All data transmission in the MIN network is carried out through these two groups.

3.3.4 Security Situation Awareness System

With the increase of network scale and complexity, the attack technology is constantly innovated, and a large number of new attack methods emerged. In recent years, a variety of security incidents emerged in endlessly. Usually, enterprises need to react until the attack happens, which is difficult to prevent beforehand. Because security regulators cannot control the security situation of the enterprise in real time, they cannot take effective measures in the early stage of threat formation to avoid loss [13].

Security devices, such as firewalls, WAF (Web Application Firewall), IDS (intrusion detection system) and UTM (Unified Threat Management), are deployed independently in enterprises, governments, and financial institutions. So, they handle security incidents independently based on their device capabilities. At present, many security attacks or penetrations are combined or simulate normal access behavior, such as CC (Challenge Collapsar), APT (Advanced Persistent Threat) attacks, etc. This kind of attack threat cannot be protected or identified by a single system, so it needs to be unified protected by association and analysis of multi-system. Therefore, the security state of the entire network and its trend should be attention by network security personnel.

In addition to the endogenous security architecture [14] of the sovereignty network, a MIN security situational awareness system combined with blockchain has been designed and completed to further ensure the security and control of the network. The network status is monitored in real time by the proposed system, which is deployed on the boundary router of MIN. The proposed system senses the security threats that exist at all levels of the server in real time. Specifically, advanced machine learning, deep learning and high-performance computing models are combined to improve analysis efficiency and accuracy. On the other hand, blockchain technology is combined to latch and accurately locate events. The system can help network analysts assess the risk profile and predict future trends (Fig. 3.8).

Fig. 3.8

The architecture of security situation awareness system

The system is divided into three layers including a data collection module, data processing module, and situation assessment module. The data collection module monitors and collects real-time traffic of the network, as well as detects and collects abnormal data of the IP and MIR through the NetFlow tool and TCP dump. The data processing module analyzes, classifies, extracts, and stores the collected data with the Kafka and Scapy. Besides, deep learning algorithms and machine learning algorithms based on single vector machine classification are combined to improve the efficiency of the process.
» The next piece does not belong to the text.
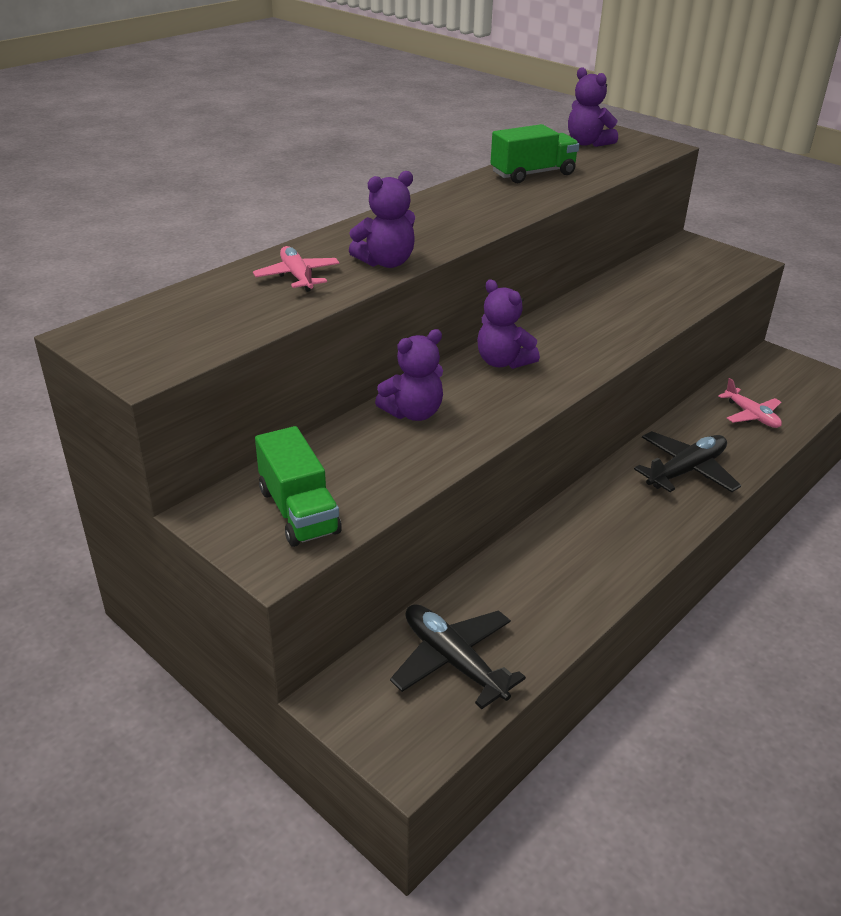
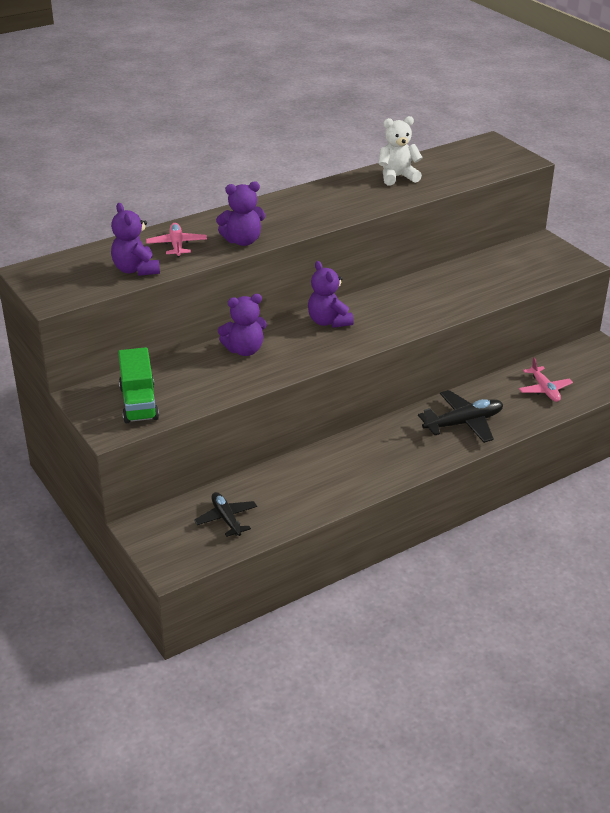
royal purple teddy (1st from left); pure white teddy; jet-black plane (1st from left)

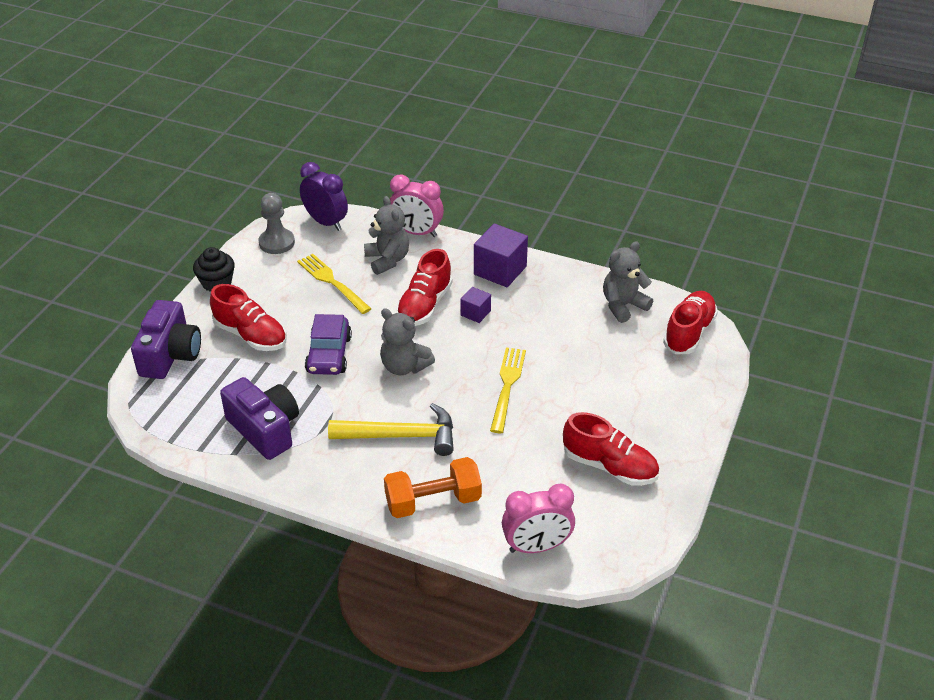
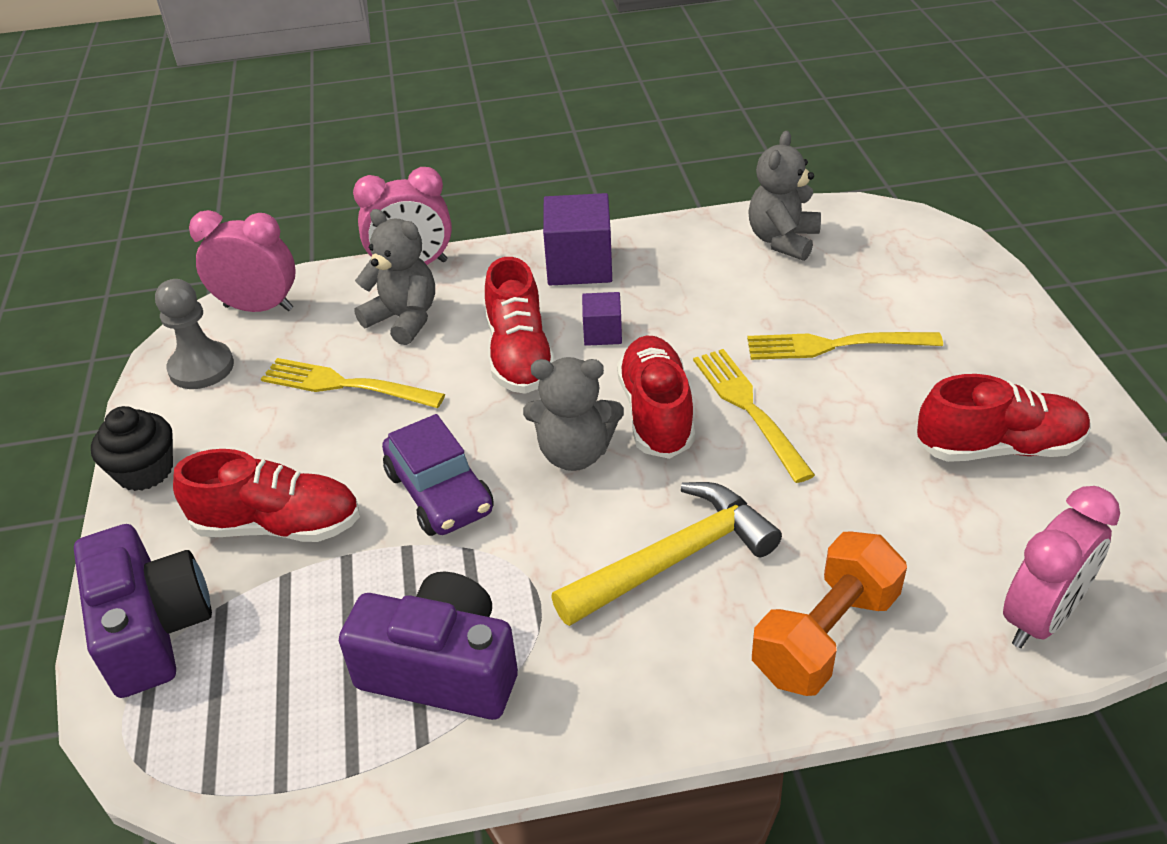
pink clock (1st from left); red shoe (3rd from left); bright yellow dinner fork (3rd from left)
For the host detection, we adopt a comprehensive feature database for testing whose characteristics of library can detect 84 kinds of common abnormal behavior to effective capture of attackers. Then the data will be analyzed with AI technology immediately. According to the result, abnormal traffic and events are recorded and reported to the administrator. The situation assessment module is responsible for assessing and predicting the security situation of the system in real time. The critical security information will be fed back to the administrators to adjust the defending strategy.

Besides, all abnormal events are locked in the PPoV_blockchain to ensure that the record of security threat events is not tampered with, and the attacker’s behavior trajectory cannot be erased, which ensures the integrity of the system security log and further improves the security of the system itself.

The security situation awareness system integrates various security technologies such as packet processing technology based on big data, AI modeling, blockchain, and Cyberspace Mimic Defense. These technologies help decision-makers understand the system security situation in real time. The security situation awareness system traces network behavior and supervises the whole traffic in the global domain to guarantee the security of MIN.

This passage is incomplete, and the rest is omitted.